South Africa’s constitution is widely acknowledged as a transformative constitution. Our constitution’s primary aim is to facilitate change in society, based on the values of ‘human dignity, achievement of equality and the advancement of human rights and freedoms’ and ‘non-racialism and non-sexism’. According to Professor Karl Klare, transformative constitutionalism is a “long term project of constitutional enactment, interpretation, and enforcement committed to transforming a country’s political and social institutions and power relationships in a democratic, participatory and egalitarian direction.”

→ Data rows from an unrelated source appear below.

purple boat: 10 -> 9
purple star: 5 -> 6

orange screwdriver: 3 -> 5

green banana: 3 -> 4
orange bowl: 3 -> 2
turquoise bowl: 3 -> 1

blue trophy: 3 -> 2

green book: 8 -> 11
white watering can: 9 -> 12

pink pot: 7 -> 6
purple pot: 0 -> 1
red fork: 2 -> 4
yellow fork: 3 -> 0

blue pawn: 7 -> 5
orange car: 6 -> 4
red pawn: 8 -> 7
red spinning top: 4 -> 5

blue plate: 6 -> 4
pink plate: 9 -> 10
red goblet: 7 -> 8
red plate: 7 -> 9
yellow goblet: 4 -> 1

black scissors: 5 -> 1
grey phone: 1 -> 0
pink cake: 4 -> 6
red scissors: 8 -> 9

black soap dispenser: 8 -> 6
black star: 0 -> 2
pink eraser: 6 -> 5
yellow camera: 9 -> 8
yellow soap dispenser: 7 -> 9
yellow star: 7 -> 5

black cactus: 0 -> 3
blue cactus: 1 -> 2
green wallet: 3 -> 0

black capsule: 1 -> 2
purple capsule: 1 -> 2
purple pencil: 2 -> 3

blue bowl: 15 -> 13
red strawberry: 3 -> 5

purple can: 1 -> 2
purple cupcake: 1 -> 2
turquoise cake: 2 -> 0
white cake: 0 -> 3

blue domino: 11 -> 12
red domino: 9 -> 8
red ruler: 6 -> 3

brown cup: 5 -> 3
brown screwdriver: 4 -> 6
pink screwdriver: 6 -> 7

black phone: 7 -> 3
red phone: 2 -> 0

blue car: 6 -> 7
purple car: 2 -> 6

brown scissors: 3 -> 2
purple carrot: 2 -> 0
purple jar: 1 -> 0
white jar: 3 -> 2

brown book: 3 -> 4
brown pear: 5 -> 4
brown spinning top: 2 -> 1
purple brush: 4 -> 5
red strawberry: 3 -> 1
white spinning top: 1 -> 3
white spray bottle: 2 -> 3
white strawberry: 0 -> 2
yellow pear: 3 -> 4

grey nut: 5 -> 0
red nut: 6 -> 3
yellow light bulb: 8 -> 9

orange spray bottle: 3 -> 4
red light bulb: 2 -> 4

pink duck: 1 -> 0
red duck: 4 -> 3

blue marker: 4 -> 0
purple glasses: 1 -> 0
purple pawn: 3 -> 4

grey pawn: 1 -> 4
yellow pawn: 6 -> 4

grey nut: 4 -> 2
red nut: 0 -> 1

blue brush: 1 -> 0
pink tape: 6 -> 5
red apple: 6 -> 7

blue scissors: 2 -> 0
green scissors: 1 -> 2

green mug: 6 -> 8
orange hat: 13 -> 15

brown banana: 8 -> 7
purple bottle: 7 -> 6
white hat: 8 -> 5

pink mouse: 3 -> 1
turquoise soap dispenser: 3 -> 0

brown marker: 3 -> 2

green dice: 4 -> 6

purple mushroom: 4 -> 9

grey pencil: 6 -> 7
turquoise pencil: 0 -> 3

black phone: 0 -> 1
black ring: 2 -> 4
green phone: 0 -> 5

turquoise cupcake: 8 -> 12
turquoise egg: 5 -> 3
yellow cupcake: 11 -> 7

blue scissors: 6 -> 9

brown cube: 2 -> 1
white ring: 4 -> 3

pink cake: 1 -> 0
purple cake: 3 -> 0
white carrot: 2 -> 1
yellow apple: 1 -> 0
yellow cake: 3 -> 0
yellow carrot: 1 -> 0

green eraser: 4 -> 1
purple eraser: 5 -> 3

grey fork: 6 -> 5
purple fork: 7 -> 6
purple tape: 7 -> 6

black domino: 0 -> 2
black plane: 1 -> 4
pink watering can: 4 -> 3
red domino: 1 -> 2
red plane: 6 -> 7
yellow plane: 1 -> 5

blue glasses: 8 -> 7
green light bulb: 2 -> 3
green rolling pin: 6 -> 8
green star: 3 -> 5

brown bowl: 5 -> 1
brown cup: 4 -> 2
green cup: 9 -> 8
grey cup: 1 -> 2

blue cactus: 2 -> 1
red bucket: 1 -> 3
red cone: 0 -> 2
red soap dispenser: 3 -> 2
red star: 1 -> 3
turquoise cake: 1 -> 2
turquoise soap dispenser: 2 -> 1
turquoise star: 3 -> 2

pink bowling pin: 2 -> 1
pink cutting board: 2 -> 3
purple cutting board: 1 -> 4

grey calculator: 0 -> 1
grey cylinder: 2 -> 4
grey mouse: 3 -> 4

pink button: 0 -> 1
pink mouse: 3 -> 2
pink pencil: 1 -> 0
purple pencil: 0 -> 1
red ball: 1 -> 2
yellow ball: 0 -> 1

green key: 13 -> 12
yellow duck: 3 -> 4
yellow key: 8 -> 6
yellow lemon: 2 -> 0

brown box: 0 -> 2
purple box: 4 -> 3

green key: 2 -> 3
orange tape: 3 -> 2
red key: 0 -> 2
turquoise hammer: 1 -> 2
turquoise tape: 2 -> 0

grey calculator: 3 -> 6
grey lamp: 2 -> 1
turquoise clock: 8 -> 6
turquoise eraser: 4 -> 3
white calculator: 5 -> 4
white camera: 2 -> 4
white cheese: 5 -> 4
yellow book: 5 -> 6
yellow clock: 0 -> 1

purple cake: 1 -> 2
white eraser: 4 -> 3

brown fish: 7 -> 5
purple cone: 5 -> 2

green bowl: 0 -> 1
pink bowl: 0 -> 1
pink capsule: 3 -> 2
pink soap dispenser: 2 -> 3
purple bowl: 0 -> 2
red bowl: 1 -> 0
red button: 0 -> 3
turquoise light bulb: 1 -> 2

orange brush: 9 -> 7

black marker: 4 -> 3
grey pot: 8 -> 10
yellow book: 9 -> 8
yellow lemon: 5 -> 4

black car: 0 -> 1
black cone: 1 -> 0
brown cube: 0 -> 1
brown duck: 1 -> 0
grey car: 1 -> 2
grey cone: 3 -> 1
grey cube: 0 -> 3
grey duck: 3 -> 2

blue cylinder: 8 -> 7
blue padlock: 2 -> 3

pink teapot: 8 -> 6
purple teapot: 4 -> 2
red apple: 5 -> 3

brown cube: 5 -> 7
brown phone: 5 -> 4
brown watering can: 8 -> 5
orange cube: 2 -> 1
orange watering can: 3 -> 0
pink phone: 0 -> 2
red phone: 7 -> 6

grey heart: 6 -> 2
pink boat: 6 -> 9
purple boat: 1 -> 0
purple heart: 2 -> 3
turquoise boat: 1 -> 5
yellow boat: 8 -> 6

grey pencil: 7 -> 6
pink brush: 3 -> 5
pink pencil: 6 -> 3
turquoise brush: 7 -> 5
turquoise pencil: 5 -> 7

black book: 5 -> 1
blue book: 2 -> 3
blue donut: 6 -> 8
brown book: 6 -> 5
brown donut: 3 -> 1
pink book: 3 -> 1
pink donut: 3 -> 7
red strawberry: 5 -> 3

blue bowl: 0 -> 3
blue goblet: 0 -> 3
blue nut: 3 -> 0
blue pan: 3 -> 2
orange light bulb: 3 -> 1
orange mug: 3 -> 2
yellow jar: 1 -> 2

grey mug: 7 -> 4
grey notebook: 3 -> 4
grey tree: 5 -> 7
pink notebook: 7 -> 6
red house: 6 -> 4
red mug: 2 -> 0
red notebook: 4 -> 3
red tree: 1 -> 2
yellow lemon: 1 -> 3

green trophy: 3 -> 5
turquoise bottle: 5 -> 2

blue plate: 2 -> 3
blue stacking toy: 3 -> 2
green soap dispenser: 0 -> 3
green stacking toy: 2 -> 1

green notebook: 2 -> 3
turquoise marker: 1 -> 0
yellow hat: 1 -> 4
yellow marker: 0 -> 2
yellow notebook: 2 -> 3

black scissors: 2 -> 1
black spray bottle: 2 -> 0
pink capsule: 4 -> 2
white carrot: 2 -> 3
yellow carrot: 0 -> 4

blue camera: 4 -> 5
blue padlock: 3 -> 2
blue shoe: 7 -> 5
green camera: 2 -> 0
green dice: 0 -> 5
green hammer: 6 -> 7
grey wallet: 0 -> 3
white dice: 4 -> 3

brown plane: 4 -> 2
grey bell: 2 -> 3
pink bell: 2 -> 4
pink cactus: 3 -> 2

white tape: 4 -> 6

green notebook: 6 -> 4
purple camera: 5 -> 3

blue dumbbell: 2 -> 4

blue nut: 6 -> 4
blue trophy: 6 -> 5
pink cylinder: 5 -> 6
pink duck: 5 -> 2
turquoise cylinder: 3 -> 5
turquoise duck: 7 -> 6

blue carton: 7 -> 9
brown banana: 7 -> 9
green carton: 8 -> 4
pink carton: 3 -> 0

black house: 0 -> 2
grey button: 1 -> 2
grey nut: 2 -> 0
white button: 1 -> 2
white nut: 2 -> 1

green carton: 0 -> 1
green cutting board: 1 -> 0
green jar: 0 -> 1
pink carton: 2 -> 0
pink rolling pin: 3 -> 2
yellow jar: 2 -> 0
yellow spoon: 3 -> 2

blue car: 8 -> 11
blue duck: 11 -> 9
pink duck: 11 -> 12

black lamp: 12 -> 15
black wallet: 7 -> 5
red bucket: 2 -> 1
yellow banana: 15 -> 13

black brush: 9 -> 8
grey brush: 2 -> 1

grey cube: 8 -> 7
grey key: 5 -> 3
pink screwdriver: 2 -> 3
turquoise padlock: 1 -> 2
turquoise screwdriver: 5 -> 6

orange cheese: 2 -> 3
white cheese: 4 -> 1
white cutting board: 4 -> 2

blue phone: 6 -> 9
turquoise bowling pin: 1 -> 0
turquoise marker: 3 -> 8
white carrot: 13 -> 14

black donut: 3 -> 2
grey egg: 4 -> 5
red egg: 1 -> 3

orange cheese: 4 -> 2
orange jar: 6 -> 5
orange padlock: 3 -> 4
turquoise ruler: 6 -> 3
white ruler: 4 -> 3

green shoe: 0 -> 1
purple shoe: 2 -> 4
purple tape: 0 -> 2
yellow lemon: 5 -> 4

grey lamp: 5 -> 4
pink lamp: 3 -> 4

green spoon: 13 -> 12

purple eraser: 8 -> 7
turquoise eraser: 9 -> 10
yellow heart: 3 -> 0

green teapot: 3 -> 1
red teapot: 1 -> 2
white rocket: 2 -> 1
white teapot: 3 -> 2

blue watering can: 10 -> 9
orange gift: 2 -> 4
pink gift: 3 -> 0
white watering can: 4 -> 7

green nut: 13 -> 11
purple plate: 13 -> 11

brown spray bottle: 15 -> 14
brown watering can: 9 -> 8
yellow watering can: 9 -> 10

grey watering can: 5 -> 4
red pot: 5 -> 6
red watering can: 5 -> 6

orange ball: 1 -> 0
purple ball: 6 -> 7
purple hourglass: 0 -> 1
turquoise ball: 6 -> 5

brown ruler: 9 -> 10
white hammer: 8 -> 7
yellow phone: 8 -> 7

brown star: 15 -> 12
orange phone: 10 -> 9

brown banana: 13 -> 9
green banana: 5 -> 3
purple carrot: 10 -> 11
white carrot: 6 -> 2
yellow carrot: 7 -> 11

3. What are the characteristics of transformative constitutionalism?
3.1 Substantive equality
South Africa remains one of the most unequal societies in the world, but the constitution’s transformative nature aims to eradicate this inequality. The constitution supports substantive equality with the focus on social reconstruction. Substantive equality takes into account that some groups have previously experienced disadvantage, and that measures should be put in place to right the wrongs of the past by bringing these groups on t...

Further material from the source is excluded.